Palembang, BR-V.com – Dunia pendidikan di Kota Palembang tengah menghadapi krisis serius. Ribuan lulusan SMP tahun ajaran 2024/2025 hingga saat ini belum mendapatkan sekolah, lantaran keterbatasan daya tampung di jenjang SMA dan SMK Negeri. Kondisi ini memicu keprihatinan berbagai kalangan, termasuk aktivis, LSM, hingga pemerhati pendidikan yang menilai pemerintah provinsi tidak tanggap menyelesaikan persoalan mendesak ini.
Koalisi Pemerhati Pendidikan M. Ali Pudi menjelaskan bahwa Berdasarkan data dari Dinas Pendidikan Sumatera Selatan, jumlah lulusan SMP di Palembang pada tahun ini mencapai sekitar 28.000 siswa, baik dari sekolah negeri maupun swasta. Namun, daya tampung sekolah negeri justru sangat jauh dari cukup. Total kapasitas SMA Negeri hanya sekitar 7.900 siswa dan SMK Negeri sekitar 2.500 siswa. Artinya, hanya 11.000 siswa yang bisa ditampung di sekolah negeri.
Sementara itu, kata dia, sekolah swasta di Palembang yang memiliki daya tampung sekitar 12.000 siswa pun sudah menampung lebih dari 10.000 siswa. Artinya, setidaknya ada sekitar 6.000 siswa yang kini belum mendapatkan kepastian tempat sekolah. Lebih memprihatinkan, kata Ali mayoritas dari mereka berasal dari keluarga tidak mampu, yang secara ekonomi tidak memiliki pilihan selain berharap diterima di sekolah negeri.
M. Ali Pudi, menyebut situasi ini sebagai kondisi darurat pendidikan yang seharusnya mendapat perhatian penuh dari Gubernur Sumatera Selatan. Ia menilai respon pemerintah provinsi sejauh ini sangat lamban, bahkan terkesan pasif.
“Anak-anak ini hanya ingin melanjutkan pendidikan. Tapi karena lemahnya perencanaan dan minimnya kebijakan darurat, mereka justru menjadi korban. Apakah pemerintah tidak melihat bahwa ini adalah masalah serius yang menyangkut masa depan ribuan generasi muda Palembang?” tegas Ali Pudi,Selasa (29/07/2025).
Ali juga mengungkapkan bahwa berkali-kali para aktivis, LSM, dan ormas sudah menyuarakan persoalan ini melalui aksi damai di Kantor Gubernur maupun Dinas Pendidikan Provinsi. Namun hingga saat ini, belum ada solusi konkret.

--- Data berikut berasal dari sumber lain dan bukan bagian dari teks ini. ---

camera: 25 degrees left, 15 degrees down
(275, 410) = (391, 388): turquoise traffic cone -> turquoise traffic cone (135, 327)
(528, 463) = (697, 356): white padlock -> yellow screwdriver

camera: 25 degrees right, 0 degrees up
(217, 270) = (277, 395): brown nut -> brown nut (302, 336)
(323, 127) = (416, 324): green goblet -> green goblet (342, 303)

Pihak pemerintah justru menyampaikan bahwa mereka masih menunggu jawaban dari Kementerian Pendidikan terkait permintaan penambahan ruang belajar (rumbel) dan siswa per kelas.
“Sampai kapan harus menunggu? Anak-anak butuh kejelasan sekarang, bukan nanti. Kalau hanya bergantung pada surat-surat yang tidak jelas kapan datangnya, anak-anak ini bisa kehilangan kesempatan sekolah untuk satu tahun penuh,” tambahnya.
Berbagai elemen masyarakat yang tergabung dalam Koalisi Pemerhati Pendidikan, DPD Pekat Sumsel, GENCAR Indonesia, serta Koalisi LSM dan Ormas Bersatu Pendidikan menuntut agar Gubernur Sumsel segera mengambil langkah nyata. Mereka mendesak agar jumlah siswa per kelas dinaikkan dari 36 menjadi 40, serta kepala sekolah SMA/SMK di Palembang diminta bersikap terbuka dan kooperatif dalam menampung siswa tambahan.
Pihaknya berencana akan kembali aksi lanjutan yang lebih besar akan digelar pada Rabu, 30 Juli 2025 mendatang di Kantor Gubernur Sumsel. Bahkan menyatakan siap menginap hingga ada keputusan tegas dari Gubernur.
“Kami tidak main-main. Ini bukan hanya soal angka, tapi soal nasib dan hak anak-anak untuk mendapatkan pendidikan yang layak. Gubernur harus turun tangan langsung, jangan lepas tangan,” tegas Ali Pudi.
Hingga berita ini diturunkan, belum ada pernyataan resmi dari Gubernur Sumatera Selatan terkait langkah konkret untuk menampung siswa-siswa yang masih terkatung-katung tersebut.